Maldivian actress (born 1989)

Fathimath Maisha Adam (born 9 April 1989), commonly known as Thaathi Adam, is a Maldivian actress and producer from Malé. She made her acting debut in 2021 in the third segment of the anthology web series Mazloom. She then appeared in the horror anthology series Biruveri Vaahaka (2022) and later in Fandu (2023). Her feature film debut came in 2023, with Free Delivery. Apart from acting, she has contributed to the Maldivian film industry as a production manager on multiple projects, including Bavathi (2019), Dharaka (2022), and Nina (2023).

==Early life==
Adam was born on 9 April 1989 in Malé, Maldives. As a child, she had an interest in Bollywood films, and this sparked her desire to act. She was also inspired by Maldivian actress Waleedha Waleed.

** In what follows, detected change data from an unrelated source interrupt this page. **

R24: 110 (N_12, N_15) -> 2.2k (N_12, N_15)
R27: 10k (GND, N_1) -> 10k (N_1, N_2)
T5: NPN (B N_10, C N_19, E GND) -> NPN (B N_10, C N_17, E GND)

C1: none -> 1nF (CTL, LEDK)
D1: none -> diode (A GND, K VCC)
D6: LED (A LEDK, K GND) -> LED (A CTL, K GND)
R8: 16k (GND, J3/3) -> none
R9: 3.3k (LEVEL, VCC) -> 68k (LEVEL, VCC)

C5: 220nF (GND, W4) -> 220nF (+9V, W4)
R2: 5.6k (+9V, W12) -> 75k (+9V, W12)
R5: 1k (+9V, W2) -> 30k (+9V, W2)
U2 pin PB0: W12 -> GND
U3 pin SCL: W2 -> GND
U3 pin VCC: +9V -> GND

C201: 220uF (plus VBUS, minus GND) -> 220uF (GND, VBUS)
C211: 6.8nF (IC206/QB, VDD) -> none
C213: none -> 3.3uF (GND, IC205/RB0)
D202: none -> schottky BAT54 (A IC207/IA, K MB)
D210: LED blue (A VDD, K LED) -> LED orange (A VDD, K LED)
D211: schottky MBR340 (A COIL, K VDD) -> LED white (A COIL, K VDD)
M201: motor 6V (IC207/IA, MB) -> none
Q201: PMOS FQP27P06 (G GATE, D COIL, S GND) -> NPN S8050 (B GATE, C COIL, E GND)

She completed her undergraduate degree in visual communication design at Beaconhouse National University in Lahore, Pakistan.

==Career==
Before beginning her acting career, Adam appeared in two music videos in 2009. She later worked behind the scenes in film production, primarily as part of director Ilyas Waheed's team, including on the psychological thriller Bavathi (2019).

Adam made her acting debut in 2021 in a segment of Waheed's anthology web series Mazloom. Starring opposite Ravee Farooq, she received positive reviews from critics for her performance. Ahmed Rasheed of MuniAvas praised her work, highlighting her ability to convey a range of emotions, from a suffering victim to a dominant woman.

The following year, Adam collaborated again with Waheed on his horror thriller anthology web series Biruveri Vaahaka.

In 2023, she starred in her first feature film, Free Delivery , a dark comedy again directed by Waheed. Adam received plaudits from critics for her performance. Aminath Luba of The Press identified her performance as a standout aspect of the film, writing that "despite being a debutant, Adam delivered a solid performance worthy of commendation". That same year, Adam appeared in Mohamed Shifuan's web series Fandu.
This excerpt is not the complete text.